On Monday 29 August 2005 16:28, Stephen Smalley wrote:
On Mon, 2005-08-29 at 16:18 -0500, Dustin Kirkland wrote:
> Ok, so the audit_panic() code seems to still be under discussion. One
> thing that's important to realize is that audit_panic() does not
> necessarily panic the kernel. Depending on the value of audit_failure,
> it can 1) fail silently, 2) fail with only a KERN_ERR printk, or 3) it
> can panic the kernel. Let's come to a consensus on how these failures
> should be handled...
As I understand it, Steve G was suggesting that when possible, it should
be propagating an error up the call chain, ultimately leading to an
error returned from the syscall, rather than doing any of the three
options listed above. That makes sense when collecting data for the
audit prior to the operation being performed, e.g.

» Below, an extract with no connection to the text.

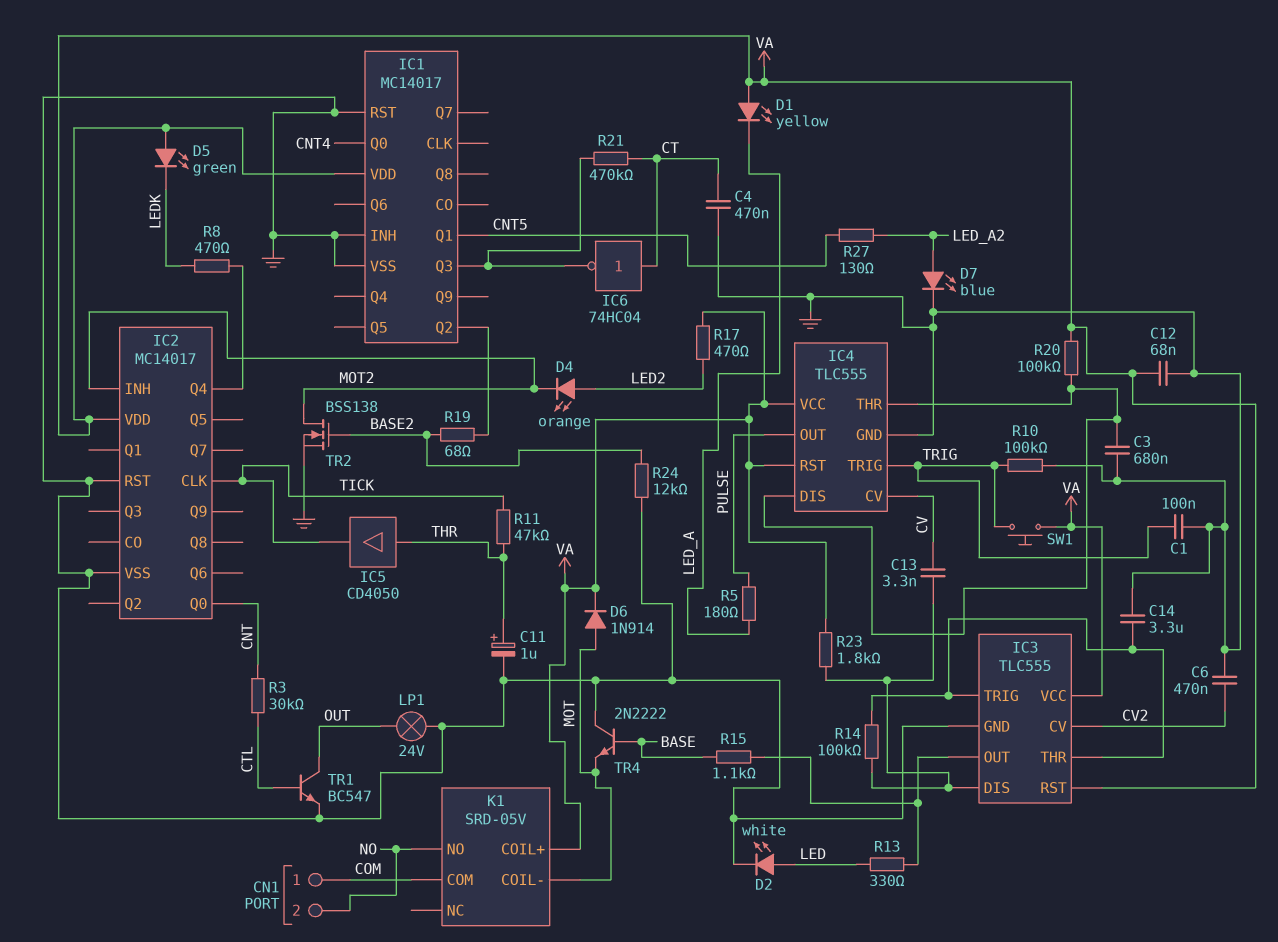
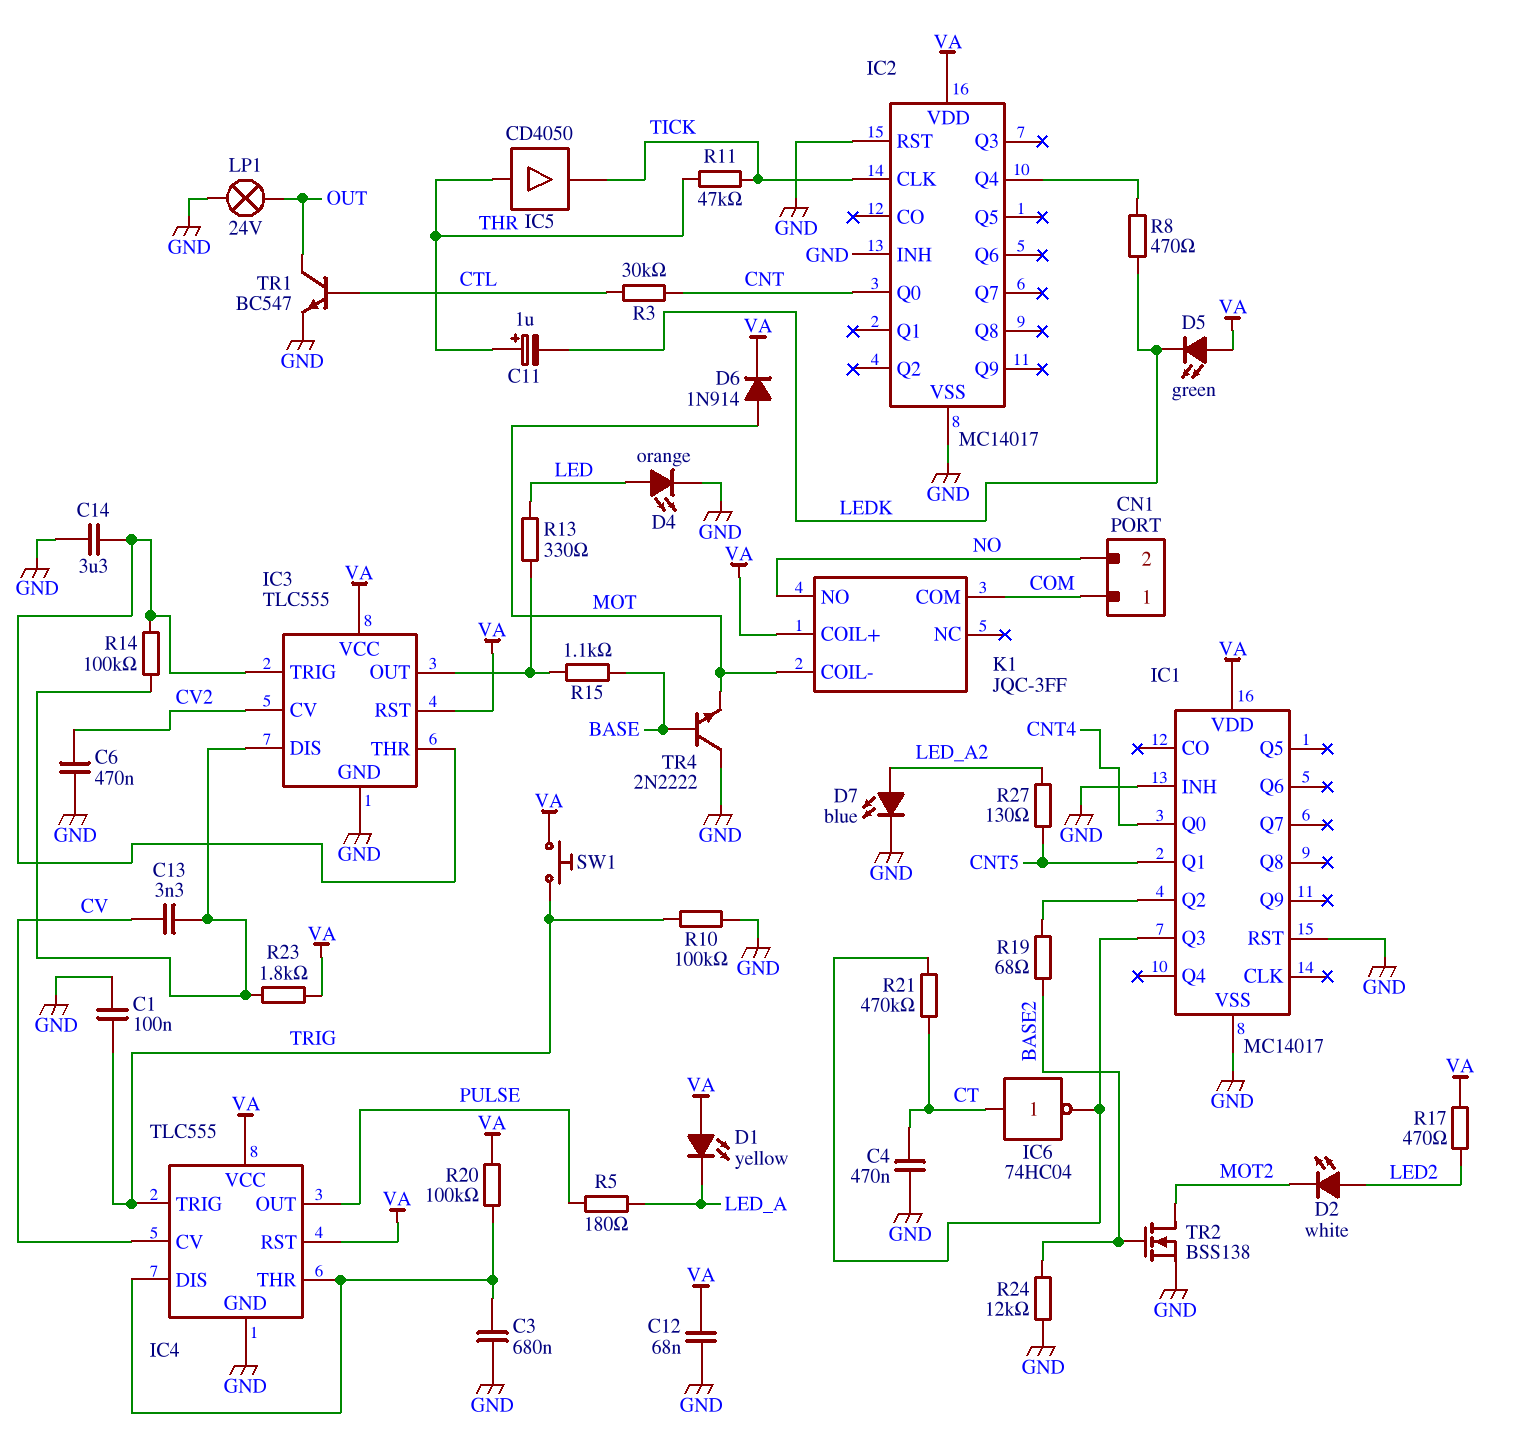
C11: 1uF (plus THR, minus GND) -> 1uF (plus THR, minus LEDK)
D2: LED white (A LED, K GND) -> LED white (A LED2, K MOT2)
D4: LED orange (A LED2, K MOT2) -> LED orange (A LED, K GND)
IC2 pin INH: MOT2 -> GND
K1: SRD-05V -> JQC-3FF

audit_ipc_security_context. It doesn't make sense when attempting to
audit a completed syscall, e.g. audit_log_task_security_context, as the
operation has already completed.
It gets muddy when collecting information _during_ the operation, however.
Avoiding use of audit_panic in the file system, could get complicated. The
reason we'd want to avoid using audit_panic boils down to the potential
for lost records. If we fail silently on an -ENOMEM when trying to allocate
the audit aux data, the syscall continues on, the file system changes,
and we have no record of that change. If we fail with a panic, the file
system might have already changed before the panic, and when we
reboot and check the log, there'll be no record corresponding to that
change.
Now, what might be possible, is that we allocate the aux audit data before
the syscall can make any changes to the file system. This way, if the audit
subsystem is unable to allocate memory, it can fail without any inconsistent
behavior occurring (ie: failing out of a mkdir with -ENOMEM because of audit,
after the the directory has already been created) and prevent the loss of
an audit record by preventing the action itself.
In terms of audit, pre-allocation seems pretty darn good. If we can't audit,
we prevent the action from occuring. Seems right in line with the various
*PPs. But, I have to wonder if there's not a better solution out there? Any
suggestions?
If we went with audit panic, there's no guarantee that the change ever
makes it to disk before we panic, which means the auditable event is
effectively prevented. This is probably file system specific and an
unreliable assumption at best. But, I have to wonder what the state
of the system would be if we were getting these -ENOMEMs and how
effective pre-allocation would be. Let's say we're heavily loaded and
we're oscillating such that one second we have memory available
and the next we don't. We may get the pre-allocation, but then
what guarantee do we have that it'll get across the netlink into the
log?
Also, with the catch-all hooks in place, there could be multiple watches
collected in the same syscall, making it impossible to predict how much
memory to pre-allocate.
If we're allowed to lose some records under these conditions, then
it seems like panicing is the right solution. But if we're not, the
solution seems pretty muddy.
David and Klaus, I certainly would appreciate your inputs on the matter.